The invariant maintained throughout the algorithm is that we can transform the initial segment s[1..i] into t[1..j] using a minimum of d[i,j] operations. At the end, the bottom-right element of the array contains the answer.

===Proof of correctness===
As mentioned earlier, the invariant is that we can transform the initial segment s[1..i] into t[1..j] using a minimum of d[i,j] operations. This invariant holds since:
- It is initially true on row and column 0 because s[1..i] can be transformed into the empty string t[1..0] by simply dropping all i characters. Similarly, we can transform s[1..0] to t[1..j] by simply adding all j characters.
- If s[i] = t[j], and we can transform s[1..i-1] to t[1..j-1] in k operations, then we can do the same to s[1..i] and just leave the last character alone, giving k operations.
- Otherwise, the distance is the minimum of the three possible ways to do the transformation:
  - If we can transform s[1..i] to t[1..j-1] in k operations, then we can simply add t[j] afterwards to get t[1..j] in k+1 operations (insertion).
  - If we can transform s[1..i-1] to t[1..j] in k operations, then we can remove s[i] and then do the same transformation, for a total of k+1 operations (deletion).
  - If we can transform s[1..i-1] to t[1..j-1] in k operations, then we can do the same to s[1..i], and exchange the original s[i] for t[j] afterwards, for a total of k+1 operations (substitution).
- The operations required to transform s[1..n] into t[1..m] is of course the number required to transform all of s into all of t, and so d[n,m] holds our result.
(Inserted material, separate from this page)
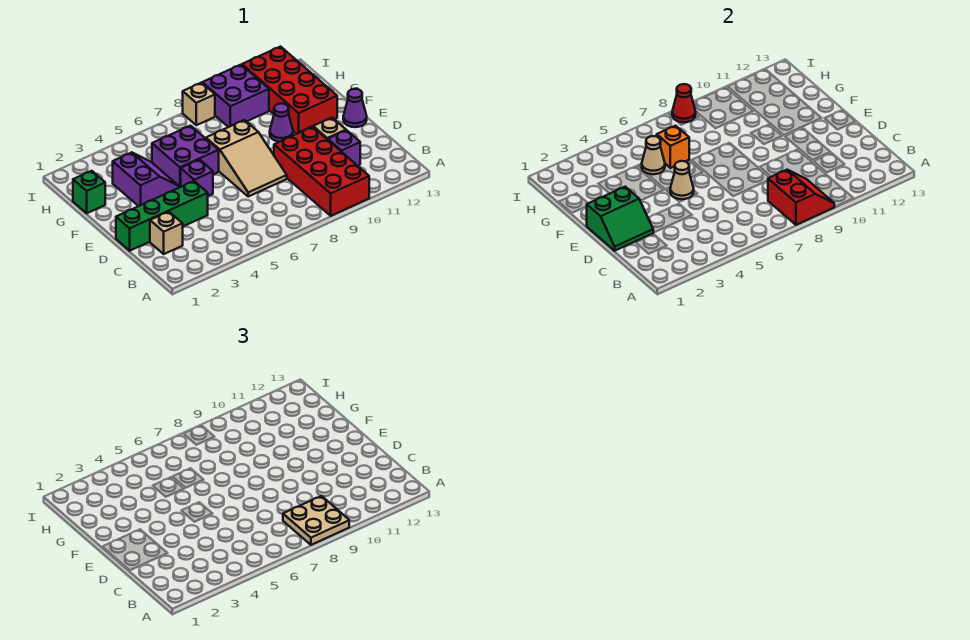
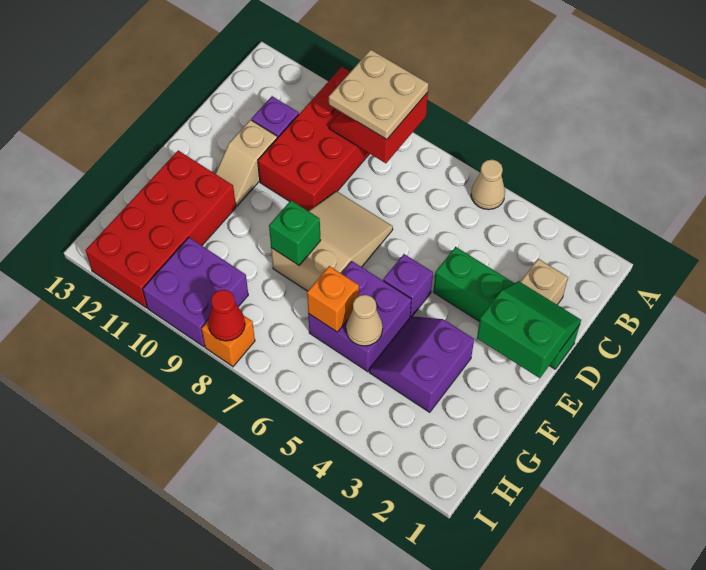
tan cone E5 level 2 -> tan cone A5 level 1
purple cone E13 level 1 -> none
purple cone F10 level 1 -> none
green brick G1 level 1 -> green brick F8 level 2
tan brick I8 level 1 -> orange brick I8 level 1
This proof fails to validate that the number placed in d[i,j] is in fact minimal; this is more difficult to show, and involves an argument by contradiction in which we assume d[i,j] is smaller than the minimum of the three, and use this to show one of the three is not minimal.

===Possible modifications ===
Possible modifications to this algorithm include:
- We can adapt the algorithm to use less space, O(m) instead of O(mn), since it only requires that the previous column and current column be stored at any one time.
- We can store the number of insertions, deletions, and substitutions separately, or even the positions at which they occur, which is always j.
- We can normalize the distance to the interval [0,1].
- If we are only interested in the distance if it is smaller than a threshold k, then it suffices to compute a diagonal stripe of width $2k+1$ in the matrix. In this way, the algorithm can be run in O(kl) time, where l is the length of the shortest string.
- We can give different penalty costs to insertion, deletion and substitution. We can also give penalty costs that depend on which characters are inserted, deleted or substituted.
- This algorithm parallelizes poorly, due to a large number of data dependencies. However, all the cost values can be computed in parallel, and the algorithm can be adapted to perform the minimum function in phases to eliminate dependencies.
- By examining diagonals instead of rows, and by using lazy evaluation, we can find the Levenshtein distance in O(m (1 + d)) time (where d is the Levenshtein distance), which is much faster than the regular dynamic programming algorithm if the distance is small.

==Seller's variant for string search==
By initializing the first row of the matrix with zeros, we obtain a variant of the Wagner–Fischer algorithm that can be used for fuzzy string search of a string in a text. This modification gives the end-position of matching substrings of the text. To determine the start-position of the matching substrings, the number of insertions and deletions can be stored separately and used to compute the start-position from the end-position.

The resulting algorithm is by no means efficient, but was at the time of its publication (1980) one of the first algorithms that performed approximate search.